The implementation of this dual-parameter approach has revealed significant challenges in clinical practice, particularly concerning the frequency of discordance between the Ki-67 index and mitotic count and their relative prognostic significance. These observations have led investigators to question whether both parameters contribute equally to prognosis or whether one might be superior for risk stratification [5,6].

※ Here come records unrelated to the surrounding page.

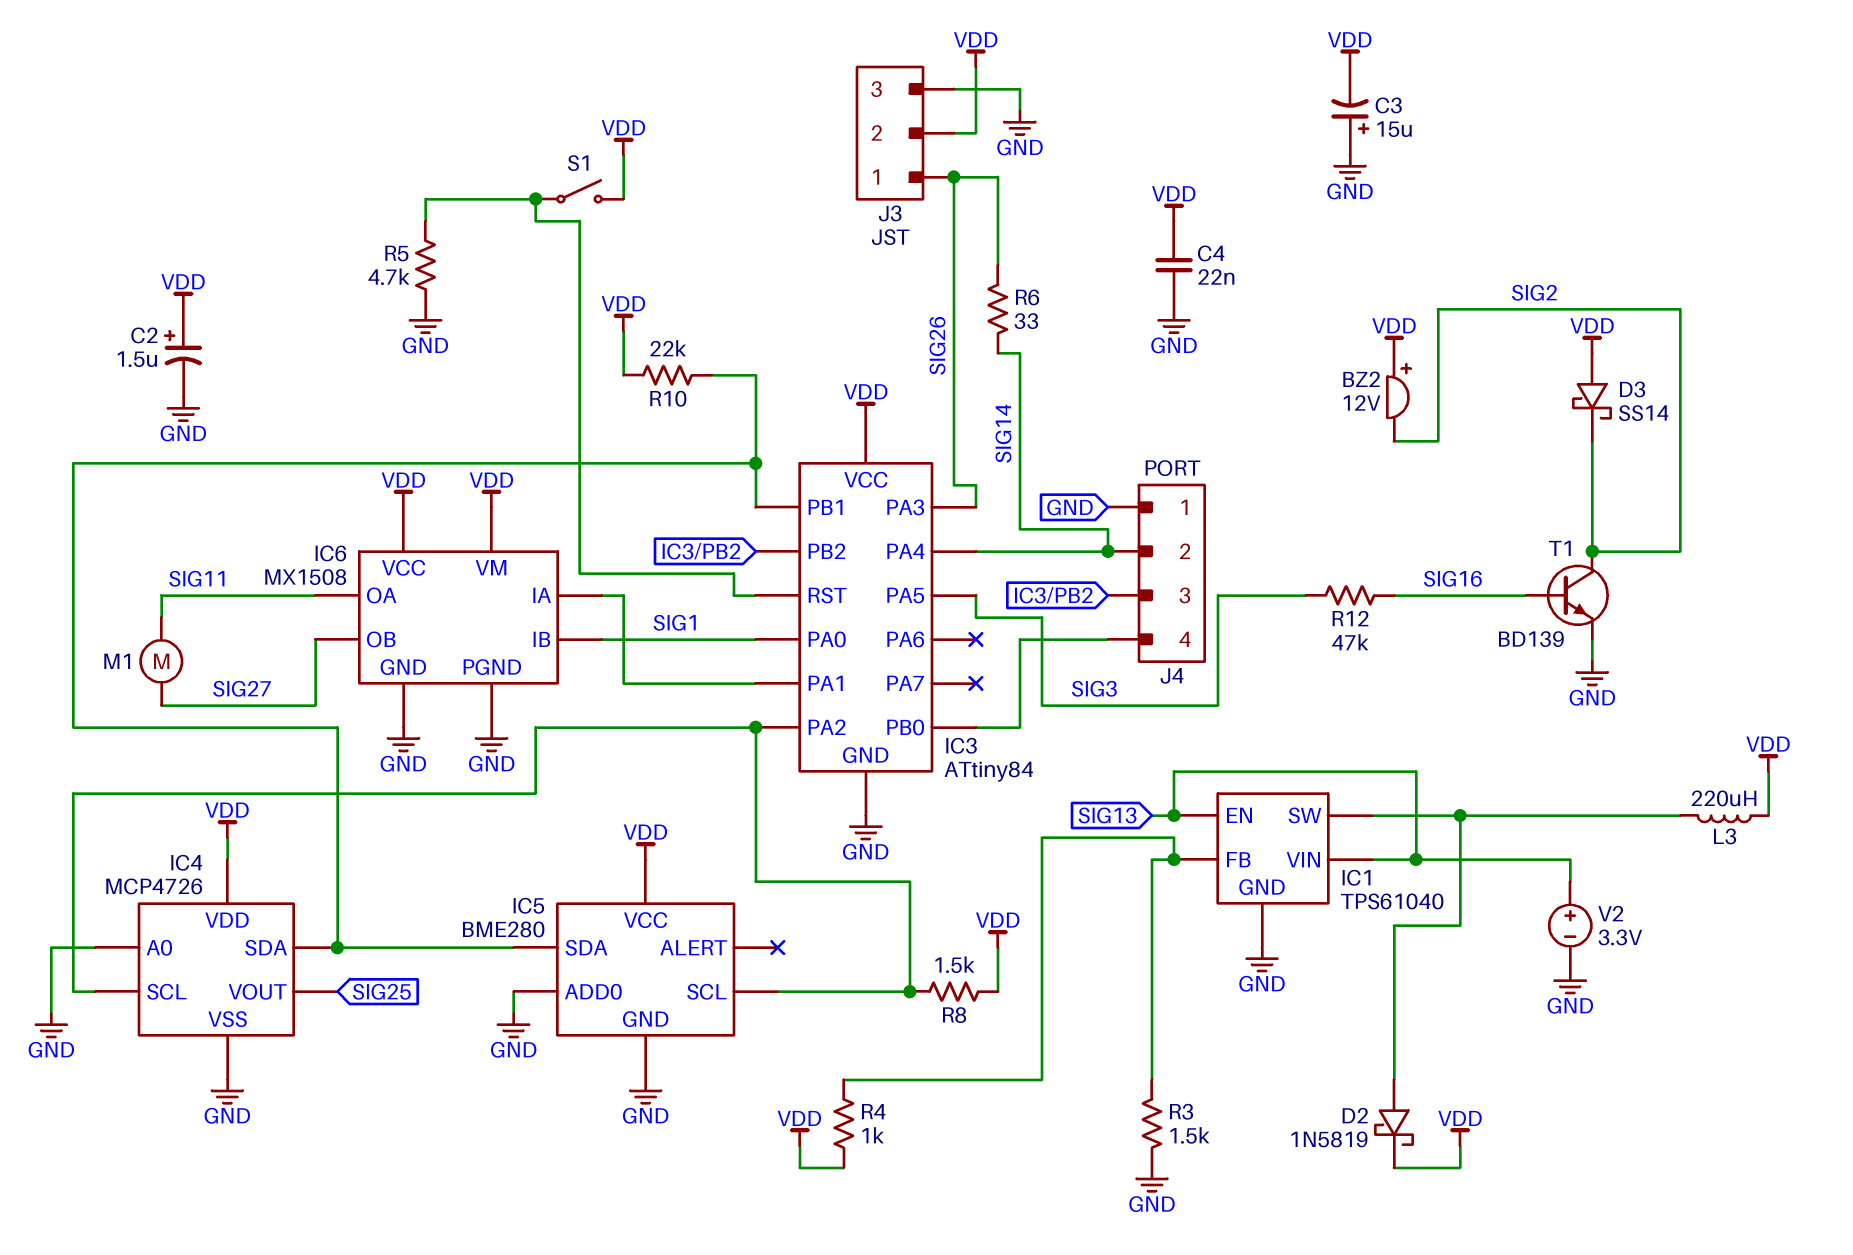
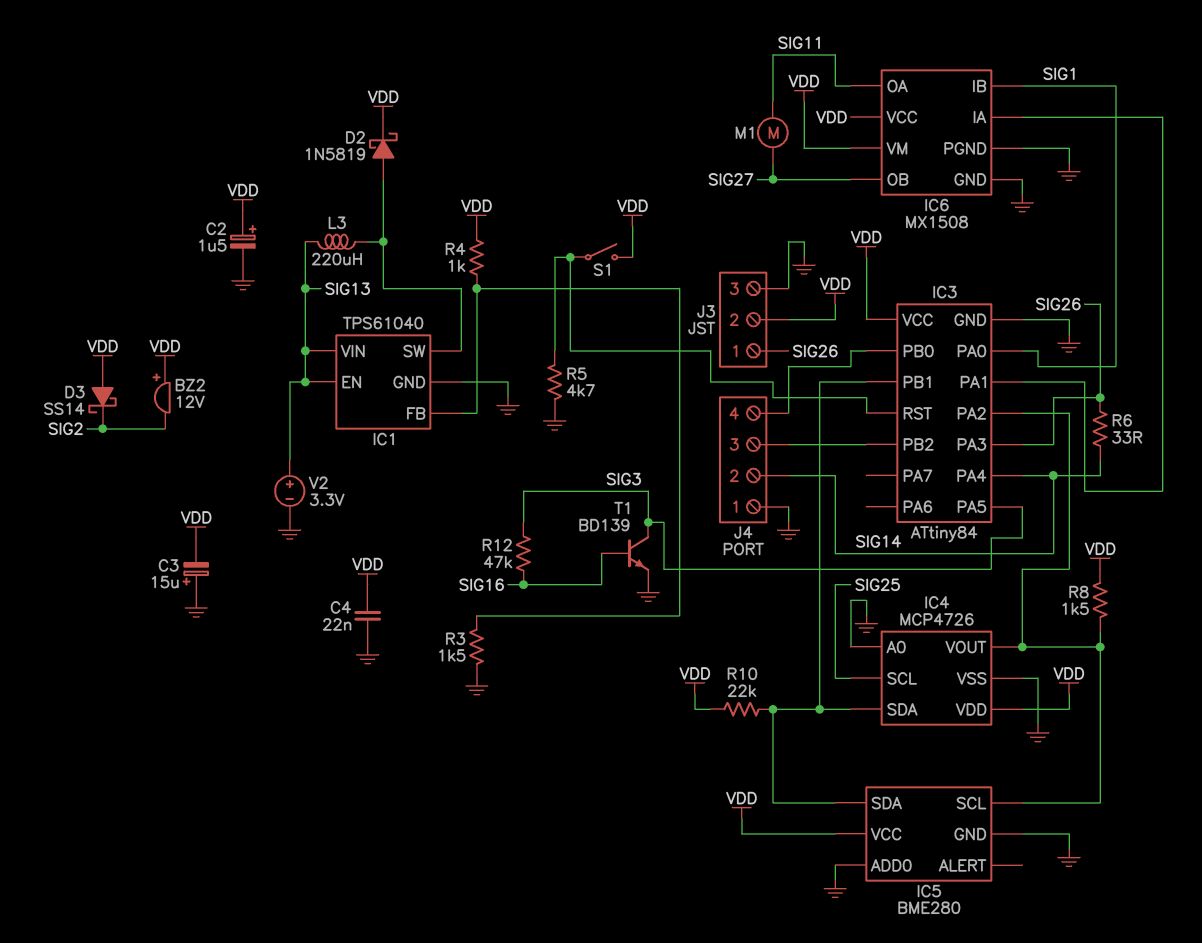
IC4 pin SCL: IC3/PA2 -> SIG25
IC4 pin VOUT: SIG25 -> IC3/PA2
L3: 220uH (IC1/SW, VDD) -> 220uH (IC1/SW, SIG13)
T1: NPN BD139 (B SIG16, C SIG2, E GND) -> NPN BD139 (B SIG16, C SIG3, E GND)

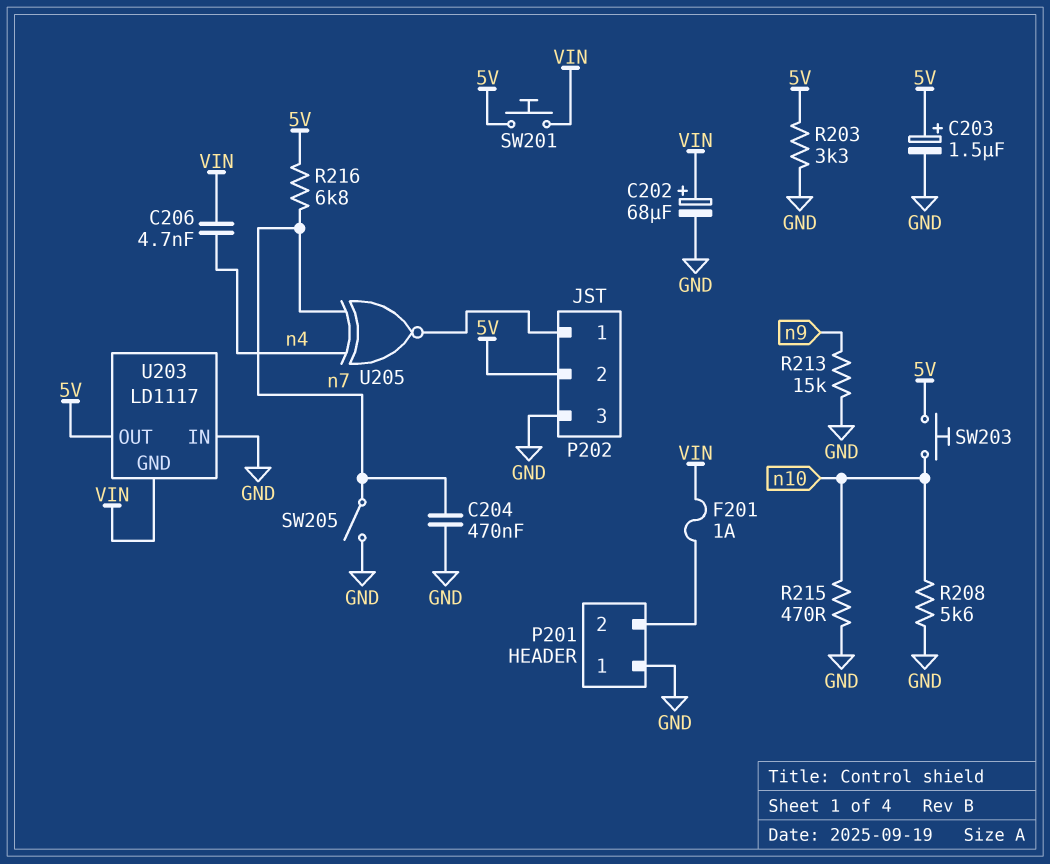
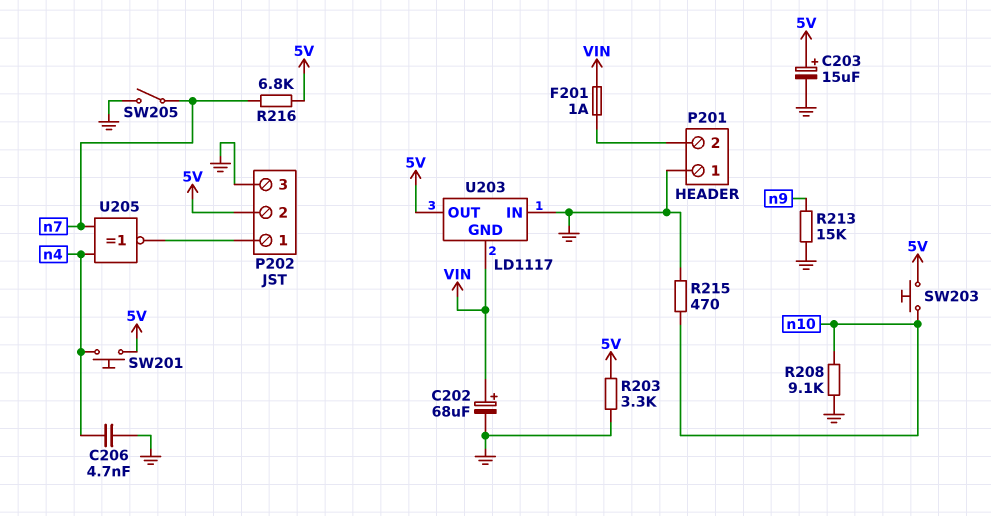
C203: 1.5uF (plus 5V, minus GND) -> 15uF (plus 5V, minus GND)
C204: 470nF (GND, n7) -> none
C206: 4.7nF (VIN, n4) -> 4.7nF (GND, n4)
R208: 5.6k (GND, n10) -> 9.1k (GND, n10)
SW201: button (5V, VIN) -> button (5V, n4)

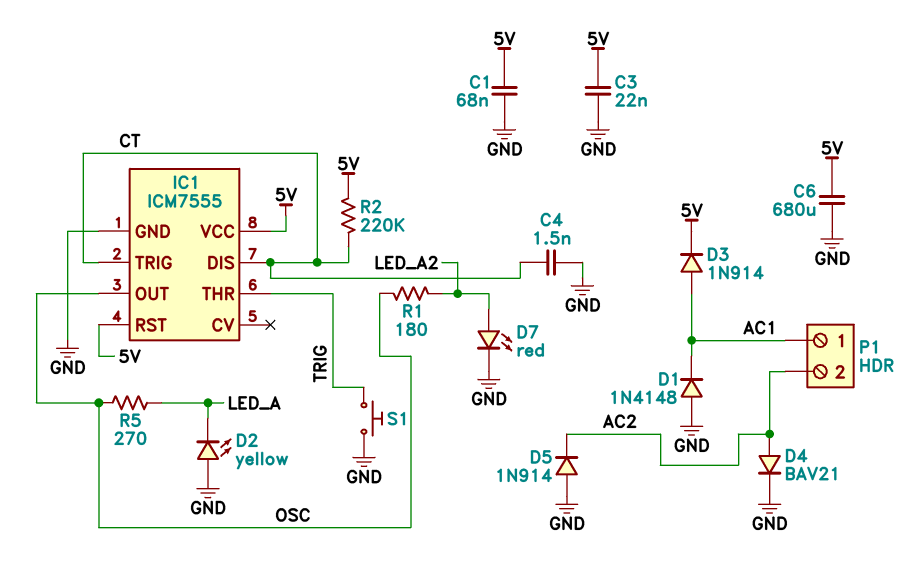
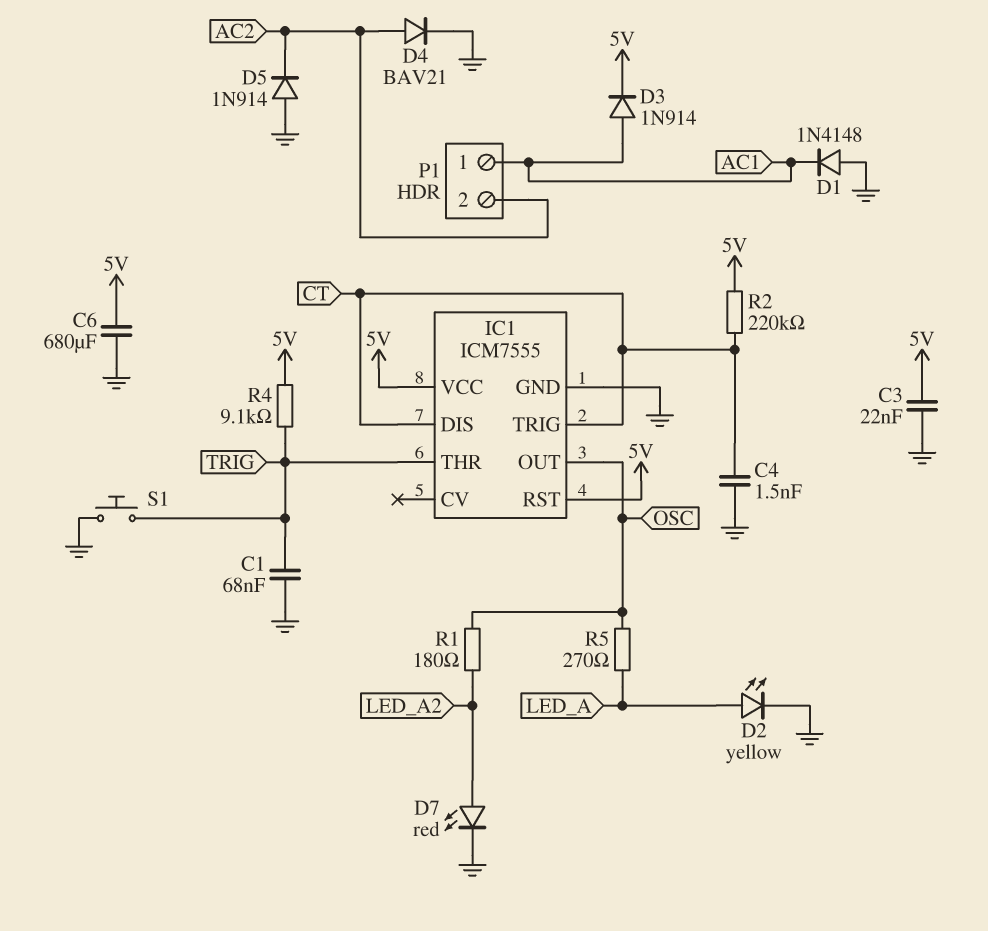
C1: 68nF (5V, GND) -> 68nF (GND, TRIG)
D2: LED yellow (A GND, K LED_A) -> LED yellow (A LED_A, K GND)
R4: none -> 9.1k (5V, TRIG)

McCall and colleagues, in a study involving 297 patients with pancreatic neuroendocrine tumors, found that grading using both the Ki-67 index and mitotic count increases prognostic accuracy compared to either parameter alone [7]. Their analysis revealed that discordance between the Ki-67 index and mitotic count was noted in 107 patients (36%). Crucially, they demonstrated that assigning the final grade based on the higher of the two parameters provided improved prognostic stratification and was a better predictor of survival than using either parameter independently [7]. Similarly, Philips and colleagues, in their multi-center study of 350 patients with pancreatic NENs, confirmed that discordance between the Ki-67 index and mitotic count was observed in 58 patients. Their multivariate analysis demonstrated that the combined final grade, based on the higher of the two parameters, was associated with superior hazard ratios for both overall survival and disease-free survival. Notably, the Ki-67 index proved to be a better predictor of overall survival, while mitotic count was more predictive of disease-free survival [8].
Khan and colleagues found discrepancies between the Ki-67 index and mitotic count in 44% and 38% of cases, during grading metastatic pancreatic and midgut neuroendocrine neoplasms, respectively [9]. In multivariate analysis, tumor grading based on the Ki-67 index, but not mitotic count, had a significant prognostic factor in determining overall survival. Moreover, the prognostic value of the Ki-67 index was improved using alternative Ki-67 index thresholds suggested by Scarpa et al. (G1: Ki-67 ≤5%, G2: Ki-67 >5% and ≤20%, G3: Ki-67 >20%) which yielded higher hazard ratios compared to the European Neuroendocrine Tumor Society (ENETS) Ki-67 index thresholds [4,10]. They concluded that the Ki-67 index alone should be used for grading pancreatic and midgut NENs and suggested that the current threshold for distinguishing G1 from G2 tumors should be revised from 2% to 5% [9].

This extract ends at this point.